285 F. 995 | D.C. Cir. | 1923
The Commissioner of Patents refused registration of the word “Safety” as a trade-mark for pneumatic tire casings made of rubber combined with fabric, on the ground that the word had been previously registered for “conducting hose composed of rubber and fabric,” which the Commissioner ruled were goods of the same descriptive properties as those on which applicant jused its mark, and also on the ground that the word is descriptive.
We decided in Gutta-Percha & Rubber Manufacturing Co. v. Ajax Manufacturing Co., 48 App. D. C. 230, that automobile tires and rubber hose and belting have the same descriptive qualities. It follows from this decision, which we adhere to, that the goods covered by the prior registration and those of the applicant have the same descriptive properties. No rule has been formulated by which it may be determined in every case that arises whether the goods involved have the same descriptive properties. The nearest approach to it is this: That, if the use of the marks by the contending parties would be likely to lead the public to believe that the goods to which they are applied were produced by the same person or concern, it must be so because the goods possess the same descriptive properties. California Packing Corp. v. Price-Booker Manufacturing Co. - App. D. C. -, 285 Fed. 993. Applying that rule here, we think the Commissioner was right, for we believe that a person observing the mark on a tire casing and on a rubber hose would be likely to assume that the goods were the products of the same concern.
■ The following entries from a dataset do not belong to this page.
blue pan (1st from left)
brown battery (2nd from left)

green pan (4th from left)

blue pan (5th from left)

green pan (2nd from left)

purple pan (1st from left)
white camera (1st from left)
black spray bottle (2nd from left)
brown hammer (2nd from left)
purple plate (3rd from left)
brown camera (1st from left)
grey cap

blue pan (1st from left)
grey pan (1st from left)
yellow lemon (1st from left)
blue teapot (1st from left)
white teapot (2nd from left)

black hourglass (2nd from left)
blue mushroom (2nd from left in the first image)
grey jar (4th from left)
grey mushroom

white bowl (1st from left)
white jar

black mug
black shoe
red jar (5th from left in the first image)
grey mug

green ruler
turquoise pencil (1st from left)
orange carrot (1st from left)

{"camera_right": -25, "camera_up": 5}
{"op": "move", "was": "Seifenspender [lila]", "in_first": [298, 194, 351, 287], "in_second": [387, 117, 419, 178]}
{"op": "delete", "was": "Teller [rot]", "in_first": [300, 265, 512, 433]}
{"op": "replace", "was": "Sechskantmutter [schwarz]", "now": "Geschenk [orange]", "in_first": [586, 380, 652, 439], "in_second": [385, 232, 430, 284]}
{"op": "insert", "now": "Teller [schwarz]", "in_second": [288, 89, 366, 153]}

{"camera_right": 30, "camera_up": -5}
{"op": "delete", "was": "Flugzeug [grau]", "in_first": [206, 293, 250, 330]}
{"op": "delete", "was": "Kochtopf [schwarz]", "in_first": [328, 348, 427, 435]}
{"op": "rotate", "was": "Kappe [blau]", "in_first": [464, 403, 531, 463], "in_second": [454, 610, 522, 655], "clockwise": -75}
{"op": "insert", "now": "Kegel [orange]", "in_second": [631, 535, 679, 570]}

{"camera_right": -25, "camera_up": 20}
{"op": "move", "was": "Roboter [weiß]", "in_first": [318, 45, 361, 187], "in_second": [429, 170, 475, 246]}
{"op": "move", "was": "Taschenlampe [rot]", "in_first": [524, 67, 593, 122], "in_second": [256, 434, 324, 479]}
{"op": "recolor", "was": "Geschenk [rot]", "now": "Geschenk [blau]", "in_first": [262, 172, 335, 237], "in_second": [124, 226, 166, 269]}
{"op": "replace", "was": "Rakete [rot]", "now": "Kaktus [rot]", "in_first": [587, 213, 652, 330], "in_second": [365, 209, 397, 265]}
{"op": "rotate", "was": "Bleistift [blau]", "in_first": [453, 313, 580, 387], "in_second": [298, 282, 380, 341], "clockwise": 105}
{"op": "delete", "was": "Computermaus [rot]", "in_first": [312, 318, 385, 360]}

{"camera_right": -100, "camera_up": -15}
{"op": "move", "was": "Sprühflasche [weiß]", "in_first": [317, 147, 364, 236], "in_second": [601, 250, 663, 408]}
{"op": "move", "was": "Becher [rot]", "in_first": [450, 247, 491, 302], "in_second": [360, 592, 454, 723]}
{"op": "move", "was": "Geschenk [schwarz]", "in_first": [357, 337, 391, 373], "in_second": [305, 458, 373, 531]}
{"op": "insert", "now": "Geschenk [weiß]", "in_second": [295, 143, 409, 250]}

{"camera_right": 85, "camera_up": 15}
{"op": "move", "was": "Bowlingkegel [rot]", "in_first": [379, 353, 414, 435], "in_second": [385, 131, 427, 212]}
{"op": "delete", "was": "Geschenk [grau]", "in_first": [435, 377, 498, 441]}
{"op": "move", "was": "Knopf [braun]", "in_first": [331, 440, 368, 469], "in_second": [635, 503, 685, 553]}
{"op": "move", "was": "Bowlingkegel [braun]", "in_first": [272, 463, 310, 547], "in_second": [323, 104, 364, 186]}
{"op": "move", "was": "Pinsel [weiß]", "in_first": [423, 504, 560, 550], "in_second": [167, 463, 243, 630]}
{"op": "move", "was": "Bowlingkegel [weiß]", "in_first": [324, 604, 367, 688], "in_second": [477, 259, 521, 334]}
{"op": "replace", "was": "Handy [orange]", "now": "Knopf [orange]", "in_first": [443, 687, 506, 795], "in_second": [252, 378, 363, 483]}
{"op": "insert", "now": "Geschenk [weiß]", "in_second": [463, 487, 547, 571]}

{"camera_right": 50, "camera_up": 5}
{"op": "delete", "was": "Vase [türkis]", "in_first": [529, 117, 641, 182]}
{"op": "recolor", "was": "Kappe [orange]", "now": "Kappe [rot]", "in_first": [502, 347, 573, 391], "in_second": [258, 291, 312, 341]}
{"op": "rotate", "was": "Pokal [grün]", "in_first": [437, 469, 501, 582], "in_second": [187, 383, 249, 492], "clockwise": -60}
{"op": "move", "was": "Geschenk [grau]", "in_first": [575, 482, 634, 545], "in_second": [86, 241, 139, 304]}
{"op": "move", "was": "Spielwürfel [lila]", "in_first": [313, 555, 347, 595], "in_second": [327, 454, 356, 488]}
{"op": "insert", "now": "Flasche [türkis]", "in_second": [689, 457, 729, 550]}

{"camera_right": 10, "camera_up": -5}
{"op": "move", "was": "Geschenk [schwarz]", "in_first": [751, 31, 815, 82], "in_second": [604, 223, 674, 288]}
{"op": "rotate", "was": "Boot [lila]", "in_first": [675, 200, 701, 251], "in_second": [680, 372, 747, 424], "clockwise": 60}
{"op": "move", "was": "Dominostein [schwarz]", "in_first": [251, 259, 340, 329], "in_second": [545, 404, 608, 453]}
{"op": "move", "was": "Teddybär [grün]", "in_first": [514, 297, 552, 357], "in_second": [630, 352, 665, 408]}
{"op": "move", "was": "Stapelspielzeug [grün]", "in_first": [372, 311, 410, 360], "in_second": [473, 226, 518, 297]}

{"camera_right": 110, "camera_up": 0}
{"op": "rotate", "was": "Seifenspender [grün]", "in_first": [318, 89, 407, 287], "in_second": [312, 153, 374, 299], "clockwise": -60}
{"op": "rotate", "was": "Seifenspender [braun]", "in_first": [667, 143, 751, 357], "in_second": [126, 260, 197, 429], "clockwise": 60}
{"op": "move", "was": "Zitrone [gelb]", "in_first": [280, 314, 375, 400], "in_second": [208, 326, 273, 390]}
It seems to us also that the mark is clearly descriptive. To the mind of a prospective purchaser it would convey the impression that the tire might be used with approximate safety — that it would not skid or do any other thing which might cause injury. The case is ruled by
Nor is there any merit in the contention that the mark is entitled to registration under the Act of March 19, 1920 (41 Stat. 533). Section 1 of that act says:
“That trade-marks which are identical with a known trade-mark owned and used in interstate and foreign commerce, or commerce with the Indian trilles by another and appropriated to merchandise of the same descriptive properties as to be likely to cause confusion or mistake in the mind of the public or to deceive purchasers, shall not be placed on this register.”
This mark, for the reasons already pointed out, falls within the class which the section forbids the Commissioner to register. Therefore his decision is affirmed.
Affirmed.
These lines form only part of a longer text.